Having some time away from the boys when they were little was as critical as breathing.  No one can care for and oversee the care of 2 very involved, complicated kids and not get a break---at least and survive!  In a sense, we felt like there really was no one that could do the exact job that we did.  But, what we learned is that, we shouldn’t expect it.  When they were in school, life was somewhat easier to manage, and in turn, it was easier for someone else to take the helm.  Getting them ready for school, feeding them, clothing them….that could be transferred.  Get them on the bus, and then they are in school until late afternoon.  Get them a snack, dinner, bath and off to bed.  All doable.  But, it would require a special, patient person.  We had that in our neighbors.  They, more than once, took over and provided every essential need, and spoiled them to-boot!  We cannot possibly express our full gratitude for those years.

For the past 12 years, we have solely focused on the “what” and the “how”.  We’ve implemented life skills, a sensory diet including self-regulation, taught them how to take care of themselves, and how to be productive at a job.  The one thing we forgot, or, shall we say, neglected, was our own ability to get away.  This was not intentional, but merely a result of the situation being what it was.  Ok…..maybe the fear built up and up over those years and we became comfortable in the “not having a break” scenario.  What we realized was that the longer we allowed ourselves to NOT do it, or made excuses NOT to do it, the easier it became.  As with all things in my life, challenges must be overcome.  I knew HOW to do it, I just had to take the first step.  Initiation is not an easy task. 

Once we made a plan for the “WHERE” and “WHEN”, the decision on the “WHO” was fairly easy.  “A” has an amazing Mom we will call “C”.  “C” has helped us during the summertime before, too, and both of these ladies are simply friends of the family.  Even the best of friends probably didn’t know all of the details involved in caring for the boys during a full 24-hour period.  This we knew.  This we were realistic about.  The reality made it harder.  When the guys were young, it was just a matter of going through the motions to provide every need they had.  Now that they have become adults, the awareness and dignity have shifted.  We knew that “A” and “C” would be the perfect candidates for the task.  Once they agreed, we put the wheels in motion.  Thankfully, the “WHEN” was 5 months away.  Together, we formed a plan of action and implemented it.
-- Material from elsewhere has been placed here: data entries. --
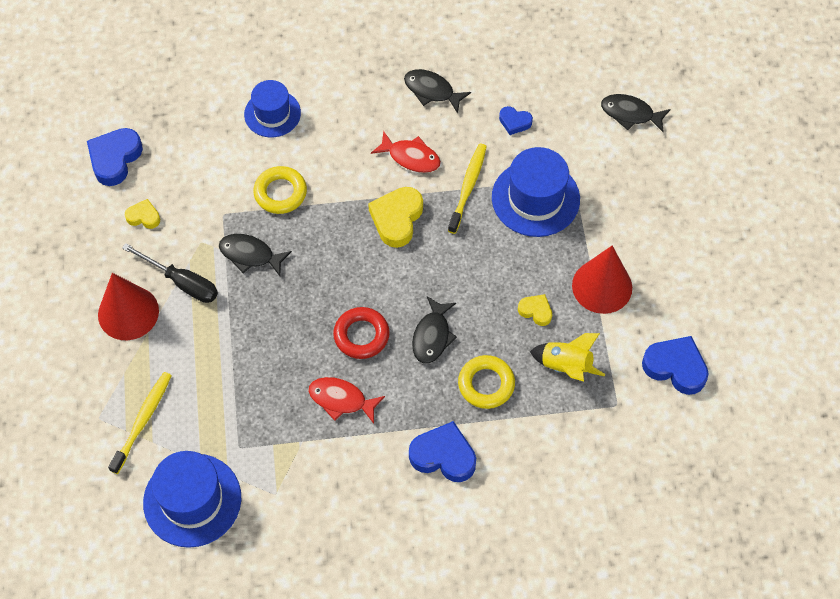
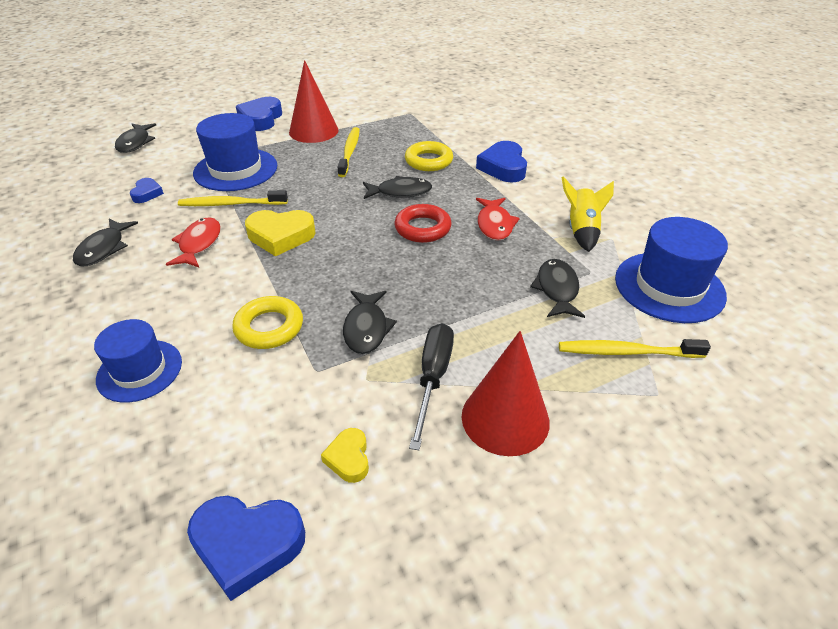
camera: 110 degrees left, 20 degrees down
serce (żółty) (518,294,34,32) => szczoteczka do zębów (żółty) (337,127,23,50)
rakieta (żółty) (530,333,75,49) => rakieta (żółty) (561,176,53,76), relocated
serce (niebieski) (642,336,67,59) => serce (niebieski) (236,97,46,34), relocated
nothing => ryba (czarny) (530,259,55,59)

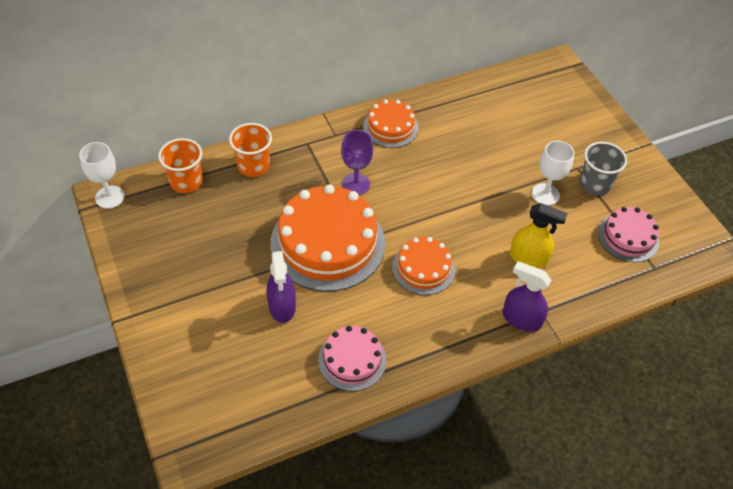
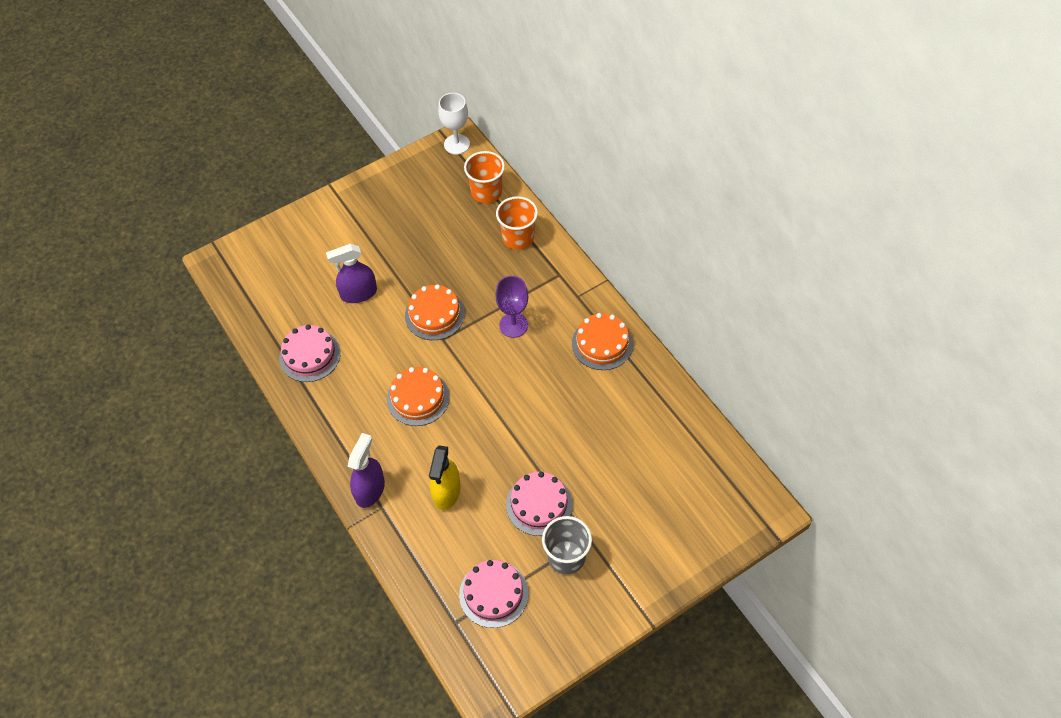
camera: 85 degrees right, 5 degrees up
tort (pomarańczowy) (270,184,115,108) => tort (pomarańczowy) (405,284,60,56), x0.54
kielich (biały) (532,141,42,65) => tort (różowy) (506,472,67,64)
Today, as I sit on a tropical beach writing this, I ask myself, “What price could possibly equal the value of these gifts we have received?”  Or, “How would our lives (all of us) be different without these people that have had such an impact?”  I cannot formulate an answer.  These are such grand gifts that they cannot be valued.  They cannot be measured with any human form of measure.  We are truly grateful and humbled by all of these people that have contributed to the life and well-being of our boys.  In all of the things that others consider important, I believe it’s the “WHO” that truly makes a difference in all aspects of our life.  Our family has grown exponentially and in a way that cannot be measured by simple means.  Except if you are counting……angels.